Object coated with chemical nickel according the present invention have high resistance to environments rich in corrosive agents, passing without alteration 24 hours of test in saline mist.

Advantageously, the present method may be used in a large number of technical sectors, in particular in the automotive sector and generally where the metallic components have a key role: spatial vehicles, airplanes, boats, containers, sport equipment.

The chemical nickel plating obtained through the present method has the particular advantage that does not require electrical current usage, since the magnesium alloy object is completely immersed in the nickel plating solution, with the entire surface in contact with the liquid containing the covering metal.

Claims

1) Method for surface treatment of an object at least in part made of magnesium alloy characterized by comprising the steps of:

- chemical degreasing of the surface;

- pickling of the surface

- neutralization of the surface;

- activation of the surface;

- surface conversion.

2) Method according to claim 1, wherein the steps of degreasing, pickling, neutralization, activation, surface conversion are in sequence.

3) Method according to claim 1 or 2, wherein the step of chemical degreasing occurs in a solution comprising caustic soda, preferably with a concentration of 7-15 g/1, sodium carbonate, preferably with a concentration of 6-13 g/1, and surfactant substances.

4) Method according to any of the preceding claims, wherein the step of pickling is carried out in a solution comprising formic acid, preferably with a concentration of 15-23 g/1, and sodium molybdate, preferably with a concentration of 0,15-4,5 g/1.

5) Method according to any of the preceding claims, wherein the step of neutralization is carried out in a solution comprising tetra sodium pyrophosphate, preferably with a concentration of 5-60 g/1, and sodium nitrate, preferably with a concentration of 26,5-33,5 g/1.

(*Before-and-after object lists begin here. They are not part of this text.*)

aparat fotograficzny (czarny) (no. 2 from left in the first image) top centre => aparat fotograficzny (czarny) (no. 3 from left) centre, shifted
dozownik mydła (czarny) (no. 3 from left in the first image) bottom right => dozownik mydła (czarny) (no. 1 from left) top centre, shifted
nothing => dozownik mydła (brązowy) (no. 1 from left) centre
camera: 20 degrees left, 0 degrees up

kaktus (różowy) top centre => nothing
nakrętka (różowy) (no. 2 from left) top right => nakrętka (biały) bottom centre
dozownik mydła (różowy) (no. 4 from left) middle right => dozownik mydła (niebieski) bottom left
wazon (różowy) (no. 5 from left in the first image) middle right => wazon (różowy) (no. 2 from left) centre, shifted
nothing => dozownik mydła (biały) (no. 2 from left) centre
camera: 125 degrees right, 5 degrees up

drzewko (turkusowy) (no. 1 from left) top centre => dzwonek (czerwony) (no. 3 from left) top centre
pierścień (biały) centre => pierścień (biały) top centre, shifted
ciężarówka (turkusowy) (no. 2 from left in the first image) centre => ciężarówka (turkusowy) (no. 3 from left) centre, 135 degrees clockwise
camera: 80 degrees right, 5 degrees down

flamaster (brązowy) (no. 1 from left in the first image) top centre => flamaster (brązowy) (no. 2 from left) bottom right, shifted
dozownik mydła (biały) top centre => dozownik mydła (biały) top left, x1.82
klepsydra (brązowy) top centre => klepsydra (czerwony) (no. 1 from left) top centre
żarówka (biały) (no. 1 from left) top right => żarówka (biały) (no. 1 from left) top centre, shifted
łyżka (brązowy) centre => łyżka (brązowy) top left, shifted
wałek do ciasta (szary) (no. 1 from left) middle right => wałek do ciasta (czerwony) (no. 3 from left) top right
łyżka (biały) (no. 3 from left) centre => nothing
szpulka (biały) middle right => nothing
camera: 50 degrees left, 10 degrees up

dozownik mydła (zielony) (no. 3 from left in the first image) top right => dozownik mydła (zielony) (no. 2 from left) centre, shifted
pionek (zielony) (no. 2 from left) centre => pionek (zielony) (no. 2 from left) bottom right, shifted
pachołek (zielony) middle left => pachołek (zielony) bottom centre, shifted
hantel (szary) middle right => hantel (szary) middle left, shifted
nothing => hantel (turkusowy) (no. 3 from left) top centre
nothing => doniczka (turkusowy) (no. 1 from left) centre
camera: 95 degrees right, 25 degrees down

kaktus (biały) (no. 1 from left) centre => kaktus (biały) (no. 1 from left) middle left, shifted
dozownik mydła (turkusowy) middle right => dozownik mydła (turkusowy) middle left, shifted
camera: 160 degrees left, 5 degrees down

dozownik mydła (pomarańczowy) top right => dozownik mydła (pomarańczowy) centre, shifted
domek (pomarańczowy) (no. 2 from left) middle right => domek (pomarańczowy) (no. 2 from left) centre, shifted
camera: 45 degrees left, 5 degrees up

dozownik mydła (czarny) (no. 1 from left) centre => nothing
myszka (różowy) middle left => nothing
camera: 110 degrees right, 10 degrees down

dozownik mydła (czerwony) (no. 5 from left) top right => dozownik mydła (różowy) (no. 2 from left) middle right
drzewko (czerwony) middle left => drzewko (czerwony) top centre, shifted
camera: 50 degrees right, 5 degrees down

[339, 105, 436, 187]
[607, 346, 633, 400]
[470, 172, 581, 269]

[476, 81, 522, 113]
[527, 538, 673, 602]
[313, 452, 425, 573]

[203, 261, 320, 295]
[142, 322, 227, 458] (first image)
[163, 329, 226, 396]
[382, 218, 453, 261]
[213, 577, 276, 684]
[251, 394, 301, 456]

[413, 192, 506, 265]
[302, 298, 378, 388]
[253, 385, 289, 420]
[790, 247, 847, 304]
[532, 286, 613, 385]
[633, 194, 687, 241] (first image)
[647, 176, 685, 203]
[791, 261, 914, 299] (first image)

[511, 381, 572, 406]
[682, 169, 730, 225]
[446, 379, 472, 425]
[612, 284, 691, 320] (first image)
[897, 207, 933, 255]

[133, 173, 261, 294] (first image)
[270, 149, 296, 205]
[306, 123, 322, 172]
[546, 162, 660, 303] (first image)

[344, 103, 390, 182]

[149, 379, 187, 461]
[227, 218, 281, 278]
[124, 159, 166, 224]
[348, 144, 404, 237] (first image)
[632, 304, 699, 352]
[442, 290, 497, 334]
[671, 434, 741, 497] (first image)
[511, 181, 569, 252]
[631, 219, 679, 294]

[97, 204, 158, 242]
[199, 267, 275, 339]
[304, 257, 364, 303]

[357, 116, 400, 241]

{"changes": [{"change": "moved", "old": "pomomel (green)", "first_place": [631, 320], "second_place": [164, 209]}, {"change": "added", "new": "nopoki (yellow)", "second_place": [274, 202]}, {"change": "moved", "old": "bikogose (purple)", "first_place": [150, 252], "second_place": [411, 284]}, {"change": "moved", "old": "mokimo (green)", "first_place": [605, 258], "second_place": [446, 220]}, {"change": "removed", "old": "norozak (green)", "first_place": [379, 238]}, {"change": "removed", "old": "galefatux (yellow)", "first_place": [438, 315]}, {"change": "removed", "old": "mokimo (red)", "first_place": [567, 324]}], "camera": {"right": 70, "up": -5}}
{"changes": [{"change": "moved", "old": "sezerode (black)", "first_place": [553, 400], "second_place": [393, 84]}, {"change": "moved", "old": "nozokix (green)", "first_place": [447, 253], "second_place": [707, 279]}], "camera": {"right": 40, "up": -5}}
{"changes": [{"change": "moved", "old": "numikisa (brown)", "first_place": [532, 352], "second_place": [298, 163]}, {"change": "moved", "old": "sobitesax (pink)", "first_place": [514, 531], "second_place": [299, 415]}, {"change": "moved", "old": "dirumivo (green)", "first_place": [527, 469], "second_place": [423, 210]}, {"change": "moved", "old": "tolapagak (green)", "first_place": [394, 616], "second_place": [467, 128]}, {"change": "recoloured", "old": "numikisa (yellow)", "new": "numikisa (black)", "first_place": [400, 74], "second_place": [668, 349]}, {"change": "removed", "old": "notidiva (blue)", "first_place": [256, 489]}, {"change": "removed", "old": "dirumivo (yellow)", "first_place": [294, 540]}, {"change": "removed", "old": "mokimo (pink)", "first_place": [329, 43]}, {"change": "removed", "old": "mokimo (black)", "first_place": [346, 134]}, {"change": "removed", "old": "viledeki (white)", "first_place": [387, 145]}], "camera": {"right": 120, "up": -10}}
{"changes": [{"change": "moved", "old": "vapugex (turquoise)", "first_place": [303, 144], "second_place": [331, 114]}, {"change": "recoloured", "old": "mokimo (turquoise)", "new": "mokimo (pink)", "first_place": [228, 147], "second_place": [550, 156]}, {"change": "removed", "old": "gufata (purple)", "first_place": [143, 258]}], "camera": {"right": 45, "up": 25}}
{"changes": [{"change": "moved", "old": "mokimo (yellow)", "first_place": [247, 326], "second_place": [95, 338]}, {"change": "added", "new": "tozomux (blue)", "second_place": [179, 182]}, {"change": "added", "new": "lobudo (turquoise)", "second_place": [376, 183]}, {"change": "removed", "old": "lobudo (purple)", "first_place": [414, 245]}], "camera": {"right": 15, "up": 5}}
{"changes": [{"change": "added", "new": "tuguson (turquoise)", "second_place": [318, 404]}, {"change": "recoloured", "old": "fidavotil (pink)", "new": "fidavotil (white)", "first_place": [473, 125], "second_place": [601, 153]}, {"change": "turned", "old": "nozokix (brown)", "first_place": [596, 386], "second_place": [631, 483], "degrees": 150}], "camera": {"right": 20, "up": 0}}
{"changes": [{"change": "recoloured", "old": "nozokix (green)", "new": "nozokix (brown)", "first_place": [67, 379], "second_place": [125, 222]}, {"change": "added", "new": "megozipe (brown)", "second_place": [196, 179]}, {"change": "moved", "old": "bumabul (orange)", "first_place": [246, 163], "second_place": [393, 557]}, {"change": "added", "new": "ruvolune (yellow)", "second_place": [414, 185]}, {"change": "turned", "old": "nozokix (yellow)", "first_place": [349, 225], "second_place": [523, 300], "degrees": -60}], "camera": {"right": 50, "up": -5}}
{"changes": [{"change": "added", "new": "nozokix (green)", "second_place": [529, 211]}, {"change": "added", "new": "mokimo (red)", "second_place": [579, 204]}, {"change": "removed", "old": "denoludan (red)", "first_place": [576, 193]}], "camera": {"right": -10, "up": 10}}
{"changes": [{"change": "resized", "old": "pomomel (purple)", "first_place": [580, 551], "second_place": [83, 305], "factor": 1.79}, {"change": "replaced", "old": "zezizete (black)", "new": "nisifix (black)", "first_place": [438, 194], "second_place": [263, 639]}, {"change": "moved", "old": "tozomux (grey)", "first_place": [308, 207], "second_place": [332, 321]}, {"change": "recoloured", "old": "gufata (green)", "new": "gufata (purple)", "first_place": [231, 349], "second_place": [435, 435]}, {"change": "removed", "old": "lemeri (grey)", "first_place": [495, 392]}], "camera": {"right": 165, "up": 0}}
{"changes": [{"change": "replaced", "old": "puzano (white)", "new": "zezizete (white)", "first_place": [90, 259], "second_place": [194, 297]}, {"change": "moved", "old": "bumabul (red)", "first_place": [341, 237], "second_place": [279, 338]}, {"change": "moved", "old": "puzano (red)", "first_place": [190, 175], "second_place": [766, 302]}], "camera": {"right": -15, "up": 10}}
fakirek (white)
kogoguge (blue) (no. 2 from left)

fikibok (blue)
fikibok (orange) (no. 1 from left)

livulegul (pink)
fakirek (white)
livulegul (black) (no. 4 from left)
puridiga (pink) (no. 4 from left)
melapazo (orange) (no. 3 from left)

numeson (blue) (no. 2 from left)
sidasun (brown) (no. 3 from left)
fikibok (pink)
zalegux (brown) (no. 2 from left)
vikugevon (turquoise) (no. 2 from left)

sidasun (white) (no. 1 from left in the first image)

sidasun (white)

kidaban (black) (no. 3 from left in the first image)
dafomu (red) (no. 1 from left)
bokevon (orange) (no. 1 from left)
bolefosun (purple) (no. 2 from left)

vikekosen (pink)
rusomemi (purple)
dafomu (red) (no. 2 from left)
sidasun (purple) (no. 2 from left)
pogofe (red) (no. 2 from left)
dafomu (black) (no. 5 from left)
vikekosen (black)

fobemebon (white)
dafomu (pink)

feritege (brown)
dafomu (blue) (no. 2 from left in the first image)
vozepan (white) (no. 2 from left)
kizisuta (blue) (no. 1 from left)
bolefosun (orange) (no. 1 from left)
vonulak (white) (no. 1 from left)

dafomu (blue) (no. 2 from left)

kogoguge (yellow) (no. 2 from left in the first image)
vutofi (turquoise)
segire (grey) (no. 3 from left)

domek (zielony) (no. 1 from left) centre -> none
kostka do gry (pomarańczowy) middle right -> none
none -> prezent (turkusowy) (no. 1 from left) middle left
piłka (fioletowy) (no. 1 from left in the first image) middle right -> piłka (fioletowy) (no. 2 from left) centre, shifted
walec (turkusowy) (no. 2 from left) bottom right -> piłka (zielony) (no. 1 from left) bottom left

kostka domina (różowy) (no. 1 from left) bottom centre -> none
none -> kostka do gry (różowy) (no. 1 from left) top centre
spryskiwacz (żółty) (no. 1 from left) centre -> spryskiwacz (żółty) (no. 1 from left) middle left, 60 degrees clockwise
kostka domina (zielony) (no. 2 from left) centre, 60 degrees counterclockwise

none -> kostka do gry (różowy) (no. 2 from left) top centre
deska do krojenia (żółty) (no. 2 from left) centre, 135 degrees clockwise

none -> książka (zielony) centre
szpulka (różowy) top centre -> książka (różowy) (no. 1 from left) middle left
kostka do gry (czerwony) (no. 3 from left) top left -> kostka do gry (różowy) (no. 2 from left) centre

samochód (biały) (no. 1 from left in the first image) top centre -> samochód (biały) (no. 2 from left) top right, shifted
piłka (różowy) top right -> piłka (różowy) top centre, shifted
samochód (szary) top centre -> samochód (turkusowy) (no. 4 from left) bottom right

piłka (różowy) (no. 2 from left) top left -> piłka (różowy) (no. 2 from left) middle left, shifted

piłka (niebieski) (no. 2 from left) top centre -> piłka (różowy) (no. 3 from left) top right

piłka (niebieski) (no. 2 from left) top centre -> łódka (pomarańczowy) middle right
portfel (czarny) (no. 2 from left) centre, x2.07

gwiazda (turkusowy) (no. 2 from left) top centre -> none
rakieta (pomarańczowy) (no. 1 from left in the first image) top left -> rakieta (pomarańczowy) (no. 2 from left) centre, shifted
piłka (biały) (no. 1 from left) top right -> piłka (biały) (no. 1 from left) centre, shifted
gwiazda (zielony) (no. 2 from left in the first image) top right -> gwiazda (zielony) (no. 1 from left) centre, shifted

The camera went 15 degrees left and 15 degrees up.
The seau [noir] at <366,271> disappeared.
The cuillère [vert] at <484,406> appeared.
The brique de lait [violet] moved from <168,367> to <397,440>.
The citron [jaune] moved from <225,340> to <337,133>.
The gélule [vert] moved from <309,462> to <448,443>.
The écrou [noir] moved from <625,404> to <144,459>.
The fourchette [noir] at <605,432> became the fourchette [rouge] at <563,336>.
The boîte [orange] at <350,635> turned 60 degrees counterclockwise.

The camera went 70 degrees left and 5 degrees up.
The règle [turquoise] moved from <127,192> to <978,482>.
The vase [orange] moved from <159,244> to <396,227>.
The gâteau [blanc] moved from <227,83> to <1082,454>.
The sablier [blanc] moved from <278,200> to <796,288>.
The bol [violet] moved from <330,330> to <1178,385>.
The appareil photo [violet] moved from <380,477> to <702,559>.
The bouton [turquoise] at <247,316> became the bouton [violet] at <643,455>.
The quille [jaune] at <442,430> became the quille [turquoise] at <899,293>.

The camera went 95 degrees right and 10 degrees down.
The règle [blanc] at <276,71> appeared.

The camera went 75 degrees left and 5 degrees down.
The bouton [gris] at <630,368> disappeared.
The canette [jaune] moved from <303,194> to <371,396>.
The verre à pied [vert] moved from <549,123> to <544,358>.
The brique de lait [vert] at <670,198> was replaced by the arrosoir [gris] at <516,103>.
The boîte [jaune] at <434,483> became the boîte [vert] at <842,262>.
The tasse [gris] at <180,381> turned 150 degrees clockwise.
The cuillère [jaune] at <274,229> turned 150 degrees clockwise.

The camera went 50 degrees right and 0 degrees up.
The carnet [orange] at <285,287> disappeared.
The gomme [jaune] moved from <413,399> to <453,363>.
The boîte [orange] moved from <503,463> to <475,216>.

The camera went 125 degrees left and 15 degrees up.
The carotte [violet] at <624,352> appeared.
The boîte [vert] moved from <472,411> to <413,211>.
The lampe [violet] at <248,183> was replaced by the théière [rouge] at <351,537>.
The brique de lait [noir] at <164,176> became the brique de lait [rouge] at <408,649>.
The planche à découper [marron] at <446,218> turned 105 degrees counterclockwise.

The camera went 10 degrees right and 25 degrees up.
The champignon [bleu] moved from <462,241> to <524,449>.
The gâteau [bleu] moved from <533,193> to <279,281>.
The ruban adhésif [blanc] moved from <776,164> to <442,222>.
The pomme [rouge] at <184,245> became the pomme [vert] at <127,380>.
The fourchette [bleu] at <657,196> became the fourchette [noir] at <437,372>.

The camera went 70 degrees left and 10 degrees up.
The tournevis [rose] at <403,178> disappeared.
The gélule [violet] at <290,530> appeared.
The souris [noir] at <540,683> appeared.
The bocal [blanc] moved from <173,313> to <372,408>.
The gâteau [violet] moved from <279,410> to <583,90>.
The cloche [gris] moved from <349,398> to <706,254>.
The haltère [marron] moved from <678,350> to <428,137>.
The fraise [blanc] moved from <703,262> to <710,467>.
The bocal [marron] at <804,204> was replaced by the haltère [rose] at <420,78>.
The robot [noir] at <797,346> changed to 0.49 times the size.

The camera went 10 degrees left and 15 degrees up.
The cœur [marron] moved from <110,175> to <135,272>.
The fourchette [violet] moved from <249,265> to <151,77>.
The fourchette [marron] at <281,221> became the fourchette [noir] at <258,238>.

6) Method according to any of the preceding claims, wherein the step of activation is carried out in a solution comprising ammonium fluoride, preferably with a concentration of 280-345 g/1, and phosphoric, acid preferably with a concentration of 20 - 70 g/1. 7) Method according to. any of the preceding claims, wherein the step of surface conversion is carried out in a solution comprising sodium fluoride, preferably with a concentration of 1-10 g/1, and tetra sodium pyrophosphate.

8) Method according to any of the preceding claims, comprising the further step of nickel plating.

9) Method according to claim 8, wherein the nickel plating is carried out in a solution comprising nickel phosphate, sodium hypophosphite, carboxylic acids, preferably malic, lactic and succinic, ammonium fluoride, preferably with a concentration of 3,5-13 g/1, ammonium sulfate, preferably with a concentration of 0,5-3 g/1, and sodium citrate, preferably with a concentration of 9-26 g/1.

10) Method according to any of the preceding claims, comprising the further step of first surface reactivation through immersion of the object in a solution of ammonium fluoride, preferably with a concentration of 300 g/1.

11) Method according to any of the preceding claims, comprising the further step of second surface reactivation through treatment with electrolytic cathodic, preferably carried out at 2 ampere/dm² based on caustic soda, preferably with a concentration of 30 g/1.

12) Method according to any of the preceding claims, comprising the further step of superficial coating through galvanic, chemical-physical or organic process.

13) Method according to claim 12, wherein the steps of first and second reactivation and superficial coating are repeated for improving the coating.

14) Method according to any of the preceding claims, wherein said steps occur by immersion of said object in tubs, preferably shacked.

15) Method according to any of the preceding claims, wherein said steps are alternated with rinsing of the object.